LC3 is based on a blend of limestone and calcined clay pozzolan. Calcined clay, or metakaolin, is produced by heating a source of low-grade kaolinite clay to between 650° C and 750° C. Both limestone and low-grade clays are available in abundant quantities, says the LC3 Project.

Clinker production accounts for most of the carbon content of cement. The LC3 formula is 50% clinker, 30% calcined clay, 15% limestone and 5% gypsum. Portland cement is about 91% clinker, while portland limestone cement (PLC)—also a blended cement—is 83% clinker, according to the Portland Cement Association (PCA). LC3 also has more limestone than portland cement, which contains up to 5%, and PLC, which has 5% to 15% limestone.

Cementos Argos has pioneered use of the material on structures in South America.
Photo courtesy Cementos Argos

Major Innovation

Calcined clay and limestone are commonly used as supplementary cementitious materials. The major innovation in LC3 is the reduction in clinker content to 50%, according to the LC3 Project. Scrivener says research is underway to reduce clinker further—to 30% or lower—and still maintain performance characteristics.

“The LC3 materials have a synergistic effect and perform similarly to ordinary portland cement,” according to the LC3-Project, which shares all of its research products at no charge. “Significant energy savings are achieved because calcined clays are more malleable and are heated at approximately 700-800° C, whereas the manufacture of clinker requires a temperature of 1400-1500° C.”

LC3-50, with a clinker content of 50%, is widely promoted and accepted under cement standards applicable in Europe, India, the U.S., Cuba and much of South America, according to the group, funded by the Swiss government and ClimateWorks Foundation.

LC3 concrete in U.S. pavements and slabs, and especially for structural concrete, is far off.
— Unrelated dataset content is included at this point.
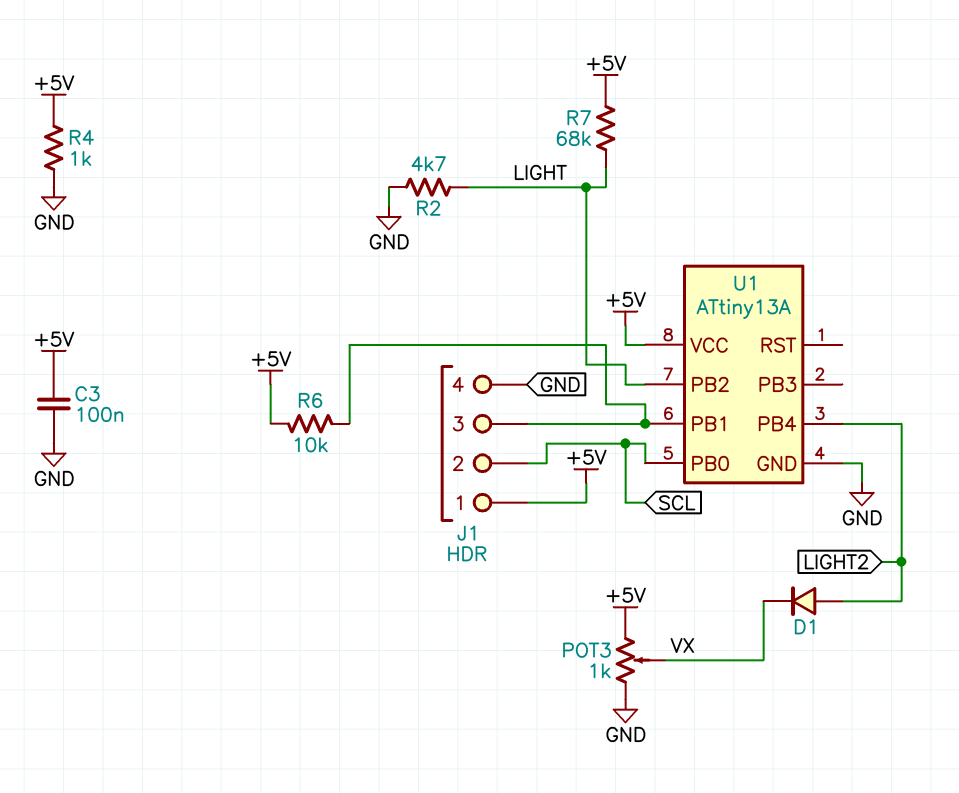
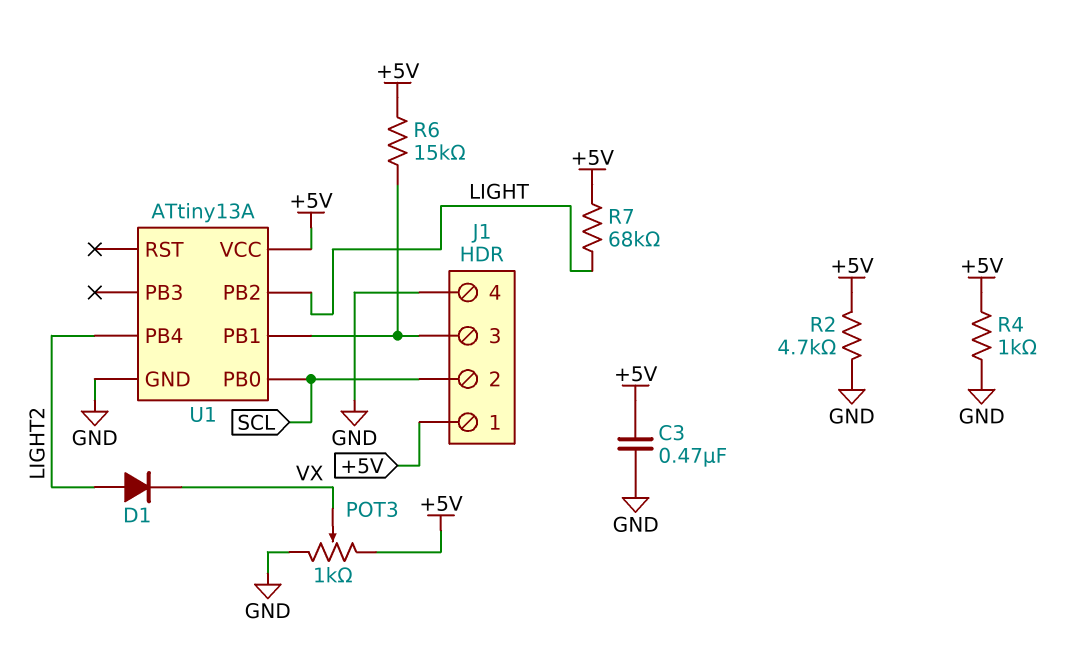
C3: 100nF (+5V, GND) -> 470nF (+5V, GND)
R2: 4.7k (GND, LIGHT) -> 4.7k (+5V, GND)
R6: 10k (+5V, J1/3) -> 15k (+5V, J1/3)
In India and South America, however, it has been used in low-rise concrete buildings. One of several in India is the New Delhi office of the Swiss Agency for Development and Cooperation at the Annex to the Swiss Embassy. Additionally, Cementos Argos is supplying LC3 for structures in South America.
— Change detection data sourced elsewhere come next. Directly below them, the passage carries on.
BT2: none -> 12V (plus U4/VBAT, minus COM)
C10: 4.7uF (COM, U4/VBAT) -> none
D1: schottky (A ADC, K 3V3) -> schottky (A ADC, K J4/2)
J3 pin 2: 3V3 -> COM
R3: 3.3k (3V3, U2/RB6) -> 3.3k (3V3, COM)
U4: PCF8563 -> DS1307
Another obstacle to LC3 proliferation is the capital investment required by cement producers. It requires a separate kiln line and a flash calcinator.

“We’re talking about a heavy capital investment” that could easily reach $30 million or $40 million, says Cheng Qi, technical center director for Ash Grove Cement, which is investigating LC3 production.

Several other PCA members in addition to Ash Grove also are investigating “available clay sources to determine their potential suitability for a calcined clay cement product,” said Rick Bohan, PCA senior vice president for sustainability, in an e-mail. “We would expect some users to choose calcined clay cements as they become more available,” he says.

There are those outside the LC3 Project who think the material has potential, but with caveats—especially for structural concrete. “I see LC3 as an overall positive development because it uses clay deposits that exist in abundance,” says Andreas Tselebidis, director of sustainable concrete technology and solutions at Master Builders Solutions.

The Annex to the Swiss Embassy in New Delhi was completed in 2015 with LC3 concrete.
Photo courtesy LC3 Project

But he cautions that research is needed to determine which clays can be used. Clay with a high smectite, or bentonite, content, might not be suitable for structural uses, Tselebidis postulates.

Also for structures, there is a need for long-term performance data on creep, thermal behavior, rigidity and fire resistance, says Tselebidis. There is no data, for example, regarding behavior over time of post-tensioned concrete that contains LC3.

Both Tselebidis and Qi agree the cement plant needs to be near the clay source to make the carbon reductions over portland cement worthwhile. Lionel Lemay, executive vice president, structures and sustainability, at the National Ready Mixed Concrete Association, thinks the barriers to LC3 adoption in the U.S. are mostly economic, not technical, as with most new products. Contractors will use LC3 if all the technical issues are resolved around it and “if there is no risk,” says Tselebidis.

All agree that material producers and other stakeholders need to educate architects and structural engineers about LC3 and how to specify LC3 concrete. The material “is going to be a very important piece of the [sustainability] puzzle,” predicts Qi, but that could take three to five years.